Line bottom and sides of a 9\"x13\" baking pan with parchment paper or aluminum foil, leaving an overhang on all sides. Set aside.
CRUST: Blend cookies, sugar, and cinnamon in a food processor until finely ground; add pecans and butter and combine. Transfer crumb mixture to prepared pan, and press gently into bottom. Bake until fragrant and slightly firm, 12 to 15 minutes.
PUMPKIN BATTER: In a medium bowl stir together pumpkin, flour, cinnamon, nutmeg, and cloves until combined; set aside.
CREAM CHEESE BATTER: In a large mixing bowl beat cream cheese until smooth. Add sugar and vanilla, beating until combined. Add eggs, one at a time, beating at low speed after each addition just until combined.
Stir 1/3 of the cream cheese batter (about 1 1/2 cups) into the pumpkin batter until smooth. Pour remaining cream cheese batter over crust.
Place large spoonfuls of pumpkin batter randomly over cream cheese batter.
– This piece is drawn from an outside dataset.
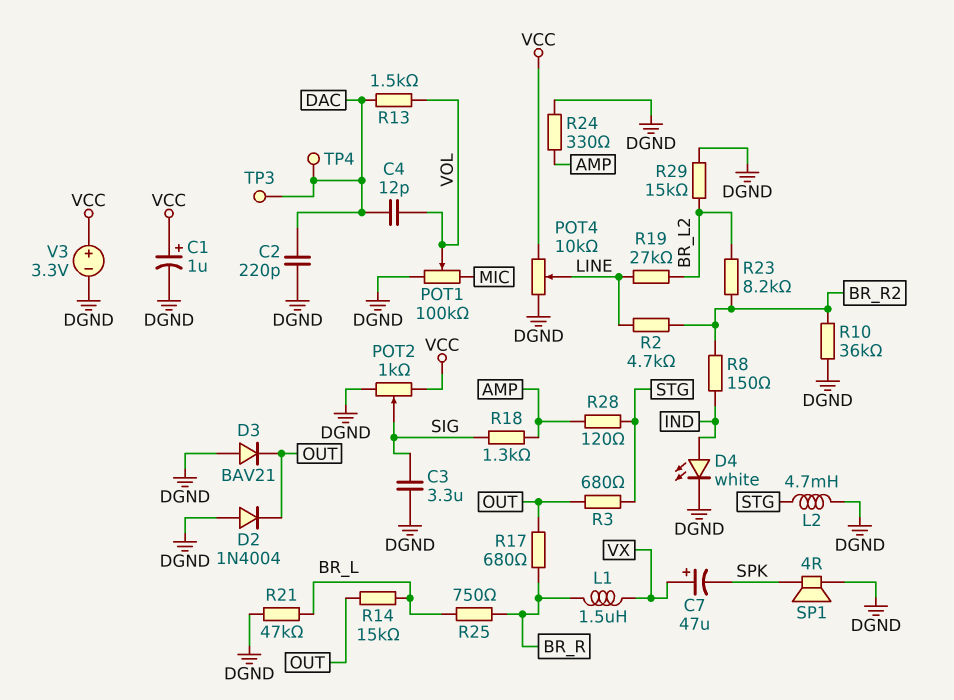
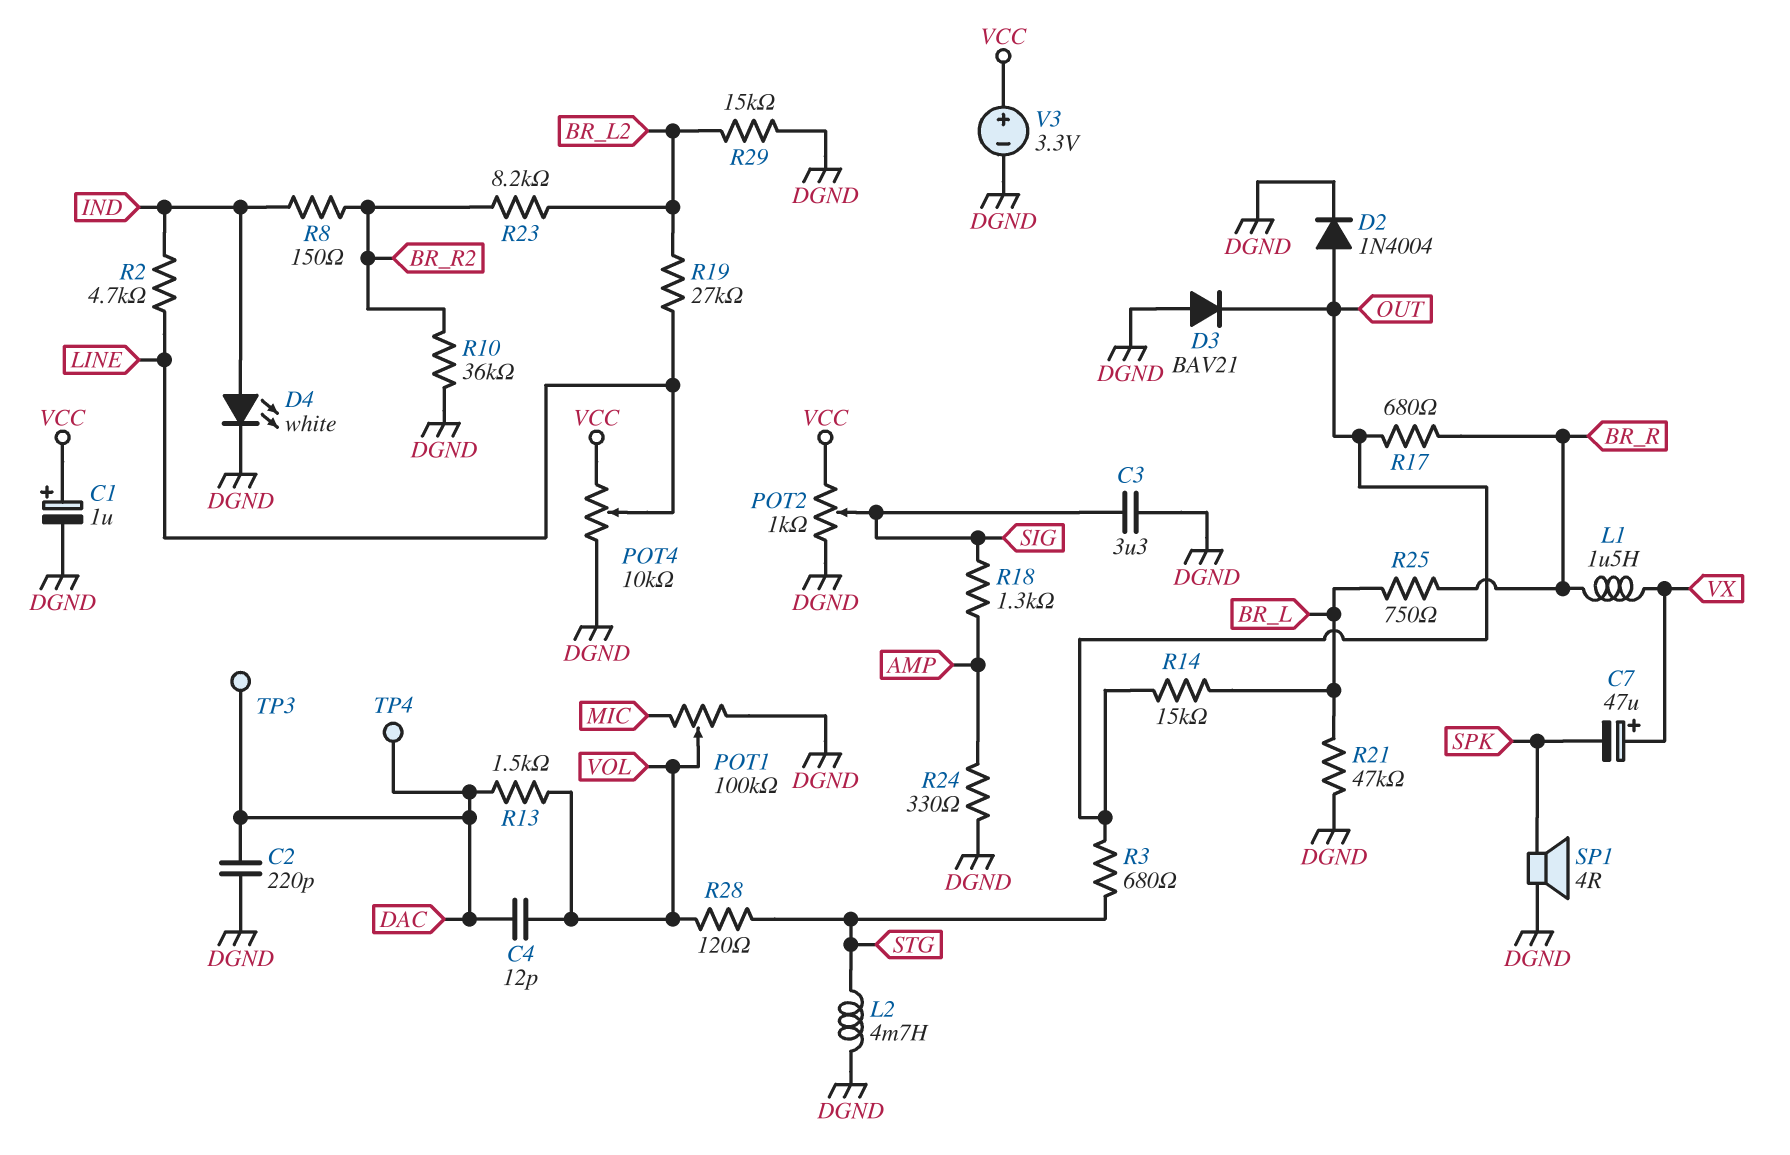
D2: diode 1N4004 (A DGND, K OUT) -> diode 1N4004 (A OUT, K DGND)
R2: 4.7k (BR_R2, LINE) -> 4.7k (IND, LINE)
R28: 120 (AMP, STG) -> 120 (STG, VOL)

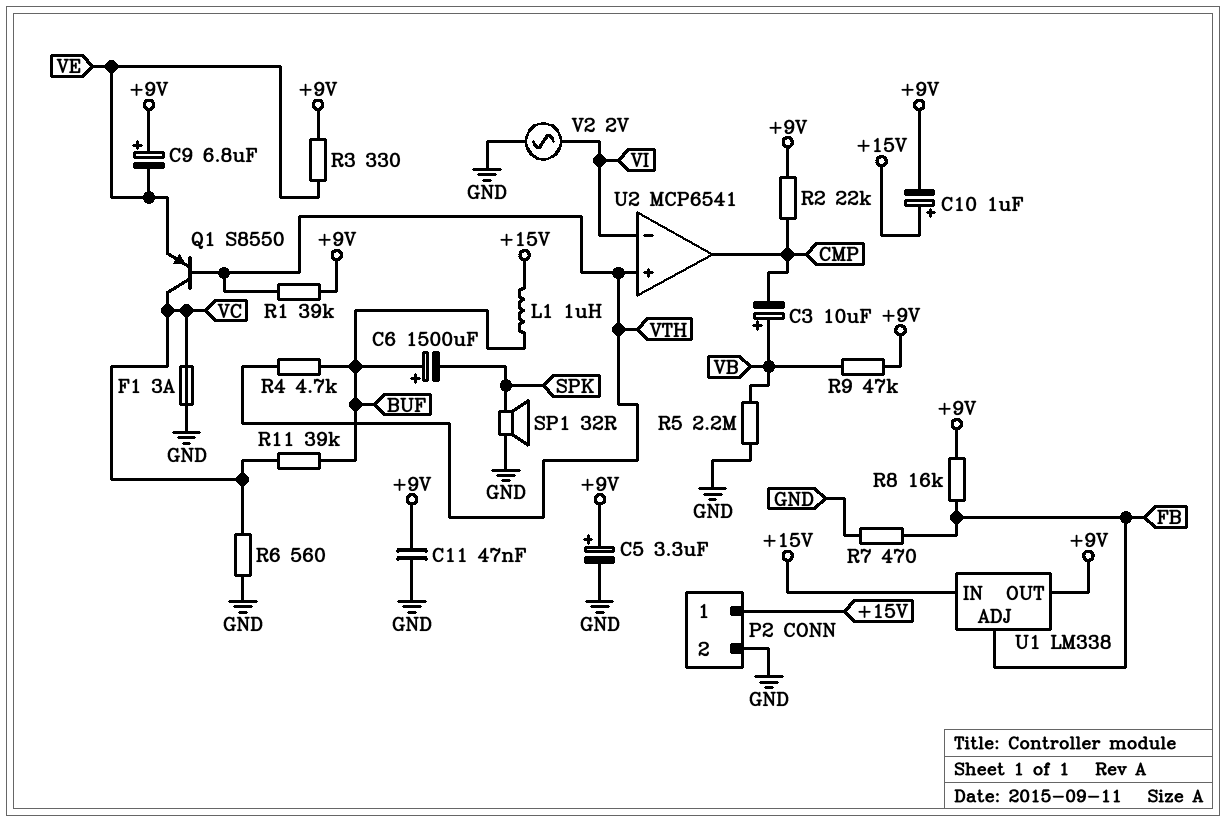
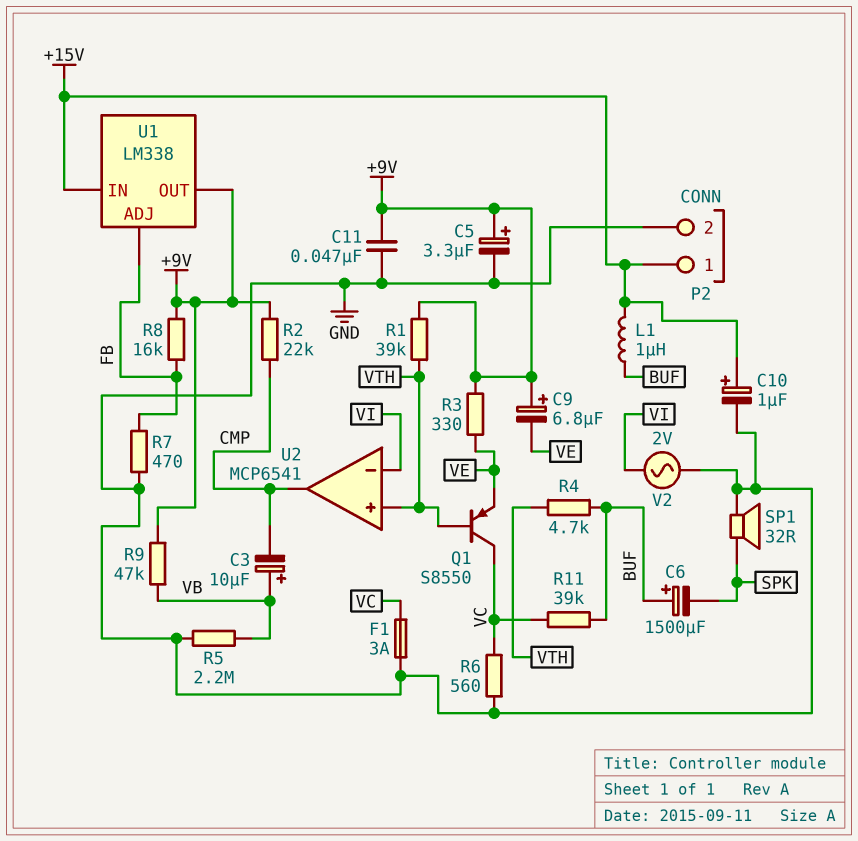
C10: 1uF (plus +15V, minus +9V) -> 1uF (plus +15V, minus GND)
Using the tip of a table knife or a thin metal spatula, gently swirl the two batters together. This should have a marbled look.
Bake for 25 to 30 or until center is just set.
Cool completely in pan on a wire rack. Cover and chill for 4 to 24 hours before lifting out of pan and cutting into squares or bars. Store any remaining bars in the refrigerator.